“Courage is the ladder on which all the other virtues mount.”
Clare Boothe Luce
1903–1987 · 1 quote
Clare Boothe Luce was an American writer, politician, diplomat, and conservative public intellectual. She is best known for her 1936 hit play The Women, and also wrote fiction, journalism, screen scenarios, and war reportage. She served as a U.S. representative from Connecticut and later as U.S. Ambassador to Italy, giving her words the range of both literary and public life.
Quotes by Clare Boothe Luce
About Clare Boothe Luce
Clare Boothe Luce
Clare Boothe Luce was an American writer, politician, diplomat, and conservative public intellectual whose career crossed theater, journalism, Congress, and foreign service. Born Ann Clare Boothe in New York City on March 10, 1903, she lived through an era when women were still fighting for public power and then helped occupy some of the rooms where that power was used. She died on October 9, 1987, after a life that made her one of the most visible American women of the twentieth century.

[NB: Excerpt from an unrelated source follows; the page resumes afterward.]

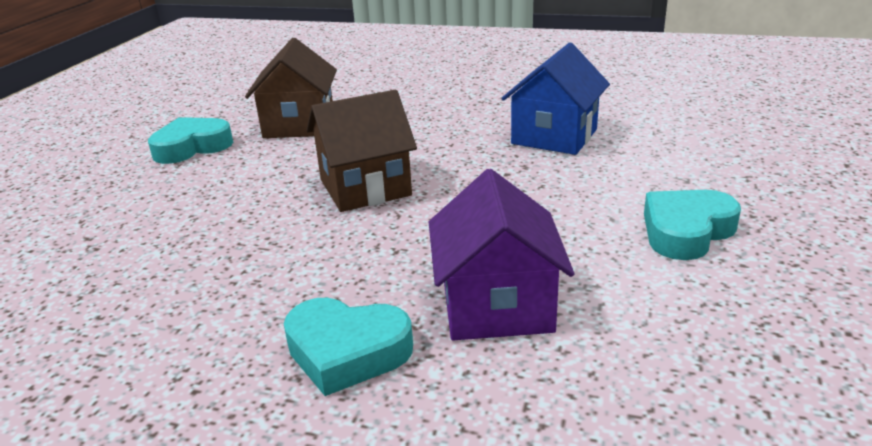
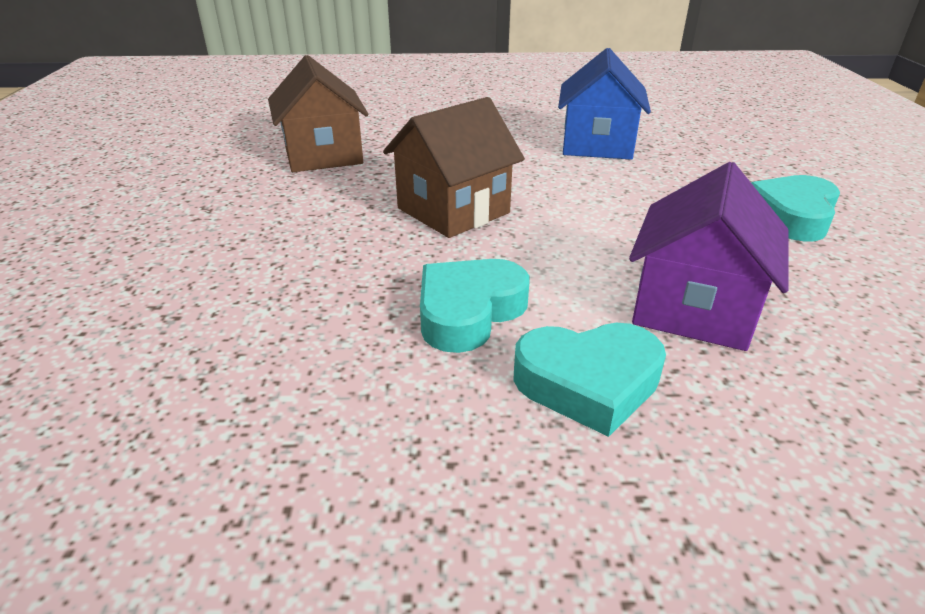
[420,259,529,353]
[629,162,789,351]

Luce is best known as the author of The Women, her 1936 hit play with an all-female cast. Her writing also included drama, screen scenarios, fiction, journalism, and war reportage. She had years of close contact with the magazine world: she was managing editor of Vanity Fair, later married Henry Luce, publisher of Time, Life, Fortune, and Sports Illustrated, and suggested the idea of Life magazine to him before it was developed internally. Her public life soon moved beyond print. From 1943 to 1947 she served as U.S. representative from Connecticut’s 4th congressional district, and from 1953 to 1956 she was U.S. Ambassador to Italy.

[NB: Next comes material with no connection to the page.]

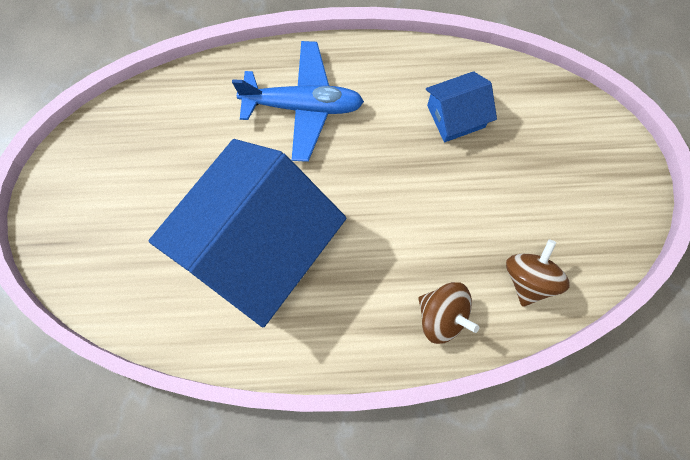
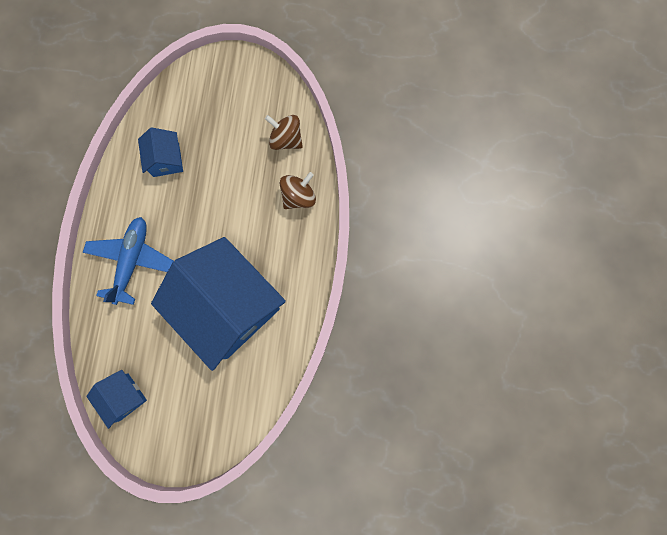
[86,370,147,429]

Her early life gave her a mix of polish, ambition, and restlessness. Her parents were not married and separated in 1912, and parts of her childhood were spent in New York City, Tennessee, Illinois, and New Jersey. Her father, a brilliant violinist, gave her a love of literature, while her mother at first imagined an acting career for her. Luce understudied Mary Pickford on Broadway at age 10, appeared on Broadway in The Dummy in 1914, and had a small part in Thomas Edison’s 1915 film The Heart of a Waif. After travel in Europe, she became interested in women’s suffrage and worked for the National Woman’s Party in Washington, D.C., and Seneca Falls, New York.
Her views changed over time, sometimes sharply. In youth she briefly aligned with the liberalism of President Franklin Roosevelt as a protégé of Bernard Baruch, but later became an outspoken critic of Roosevelt. In later life she was a leading conservative and was well known for her anti-communism. During World War II she strongly supported the Anglo-American alliance, while also criticizing British colonialism in India. After the death of her only child, Ann Clare Brokaw, in a 1944 automobile accident, Luce explored psychotherapy and religion. She was received into the Catholic Church in 1946 and became an ardent essayist and lecturer on her faith.
Luce’s words still carry because they came from a life lived in public argument and private strain. She wrote for the stage, reported on war, spoke in politics, and represented the United States abroad. She campaigned for every Republican presidential nominee from Wendell Willkie to Ronald Reagan, and was known as a charismatic, forceful public speaker. Her sentences belonged to someone who understood performance, persuasion, and belief, and who kept testing ideas against the hard facts of power, grief, faith, and ambition.